I am aware that this is a lay press article about the journal published article, which I feel makes the findings more accessible. I can link to the actual study if pedants so wish.
 
Come on, you know academic qualifications in the field being discussed cut no ice here.

You could even lecture on a subject and if it doesn't fit it will be dismissed as whataboutery or some other repeated neologism
You're wrong, I believe the term is "industry shill". I'd like my massive house, payrise and executive automobile now please, "big meat". :thumbs:
 
anyone here been to a slaughterhouse ? fucking hell. its horrifying

Yes, two different one. A small family run one and a larger family run one. My job is selling meat and I think that it is responsible to be aware of all steps between farm and block.

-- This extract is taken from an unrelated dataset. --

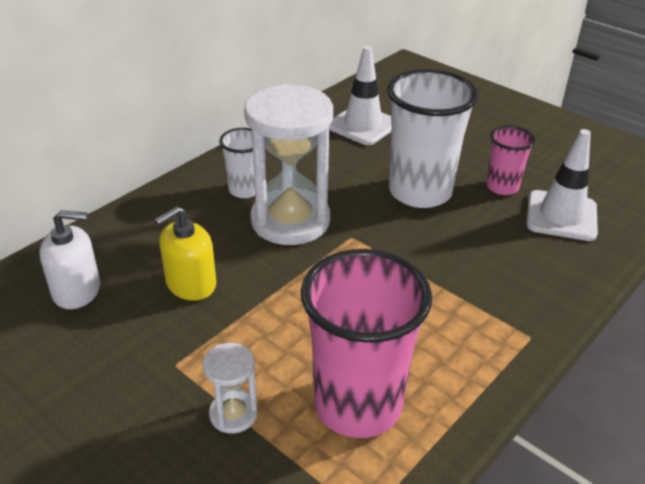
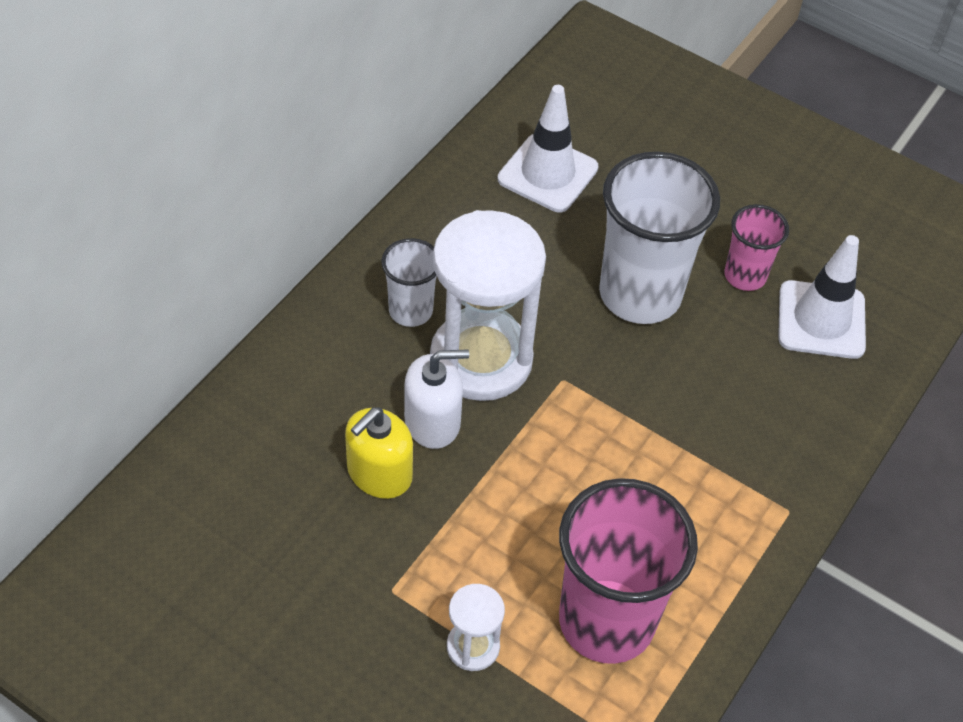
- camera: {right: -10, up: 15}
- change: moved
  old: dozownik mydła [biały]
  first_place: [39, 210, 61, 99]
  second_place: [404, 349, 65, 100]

The first run by a nearby Butchers, the second by a farming and abattoir based business. I have used both for private kills of cattle from a local council tenant farmer, the larger on also as a wholesaler.

Both are also involved in animal husbandry as well as meat production, both treat animals with respect both before and after slaughter, that's why I use them.
 
Presumably all of these slaughterhouses have published footage on their websites of the animals beings killed, to show the public how awesome and humane it is?
 
Presumably all of these slaughterhouses have published footage on their websites of the animals beings killed, to show the public how awesome and humane it is?
No, you can actually go and visit.
That one does tours for farmer groups and various students ( Biology etc).
I don't know if they still do, but Laverstoke Park had a public viewing gallery.
 
So they have material on their websites/social media accounts inviting the public into their slaughterhouses?
You'll have to look it up - Laverstoke Park literally had a public viewing gallery and those trips were advertised.
Foyle, probably not but they don't hide it either, taking groups round is often mentioned on their social media.
 
You'll have to look it up - Laverstoke Park literally had a public viewing gallery and those trips were advertised.
Foyle, probably not but they don't hide it either, taking groups round is often mentioned on their social media.

So that’s a ‘no’ again. Again, very interesting.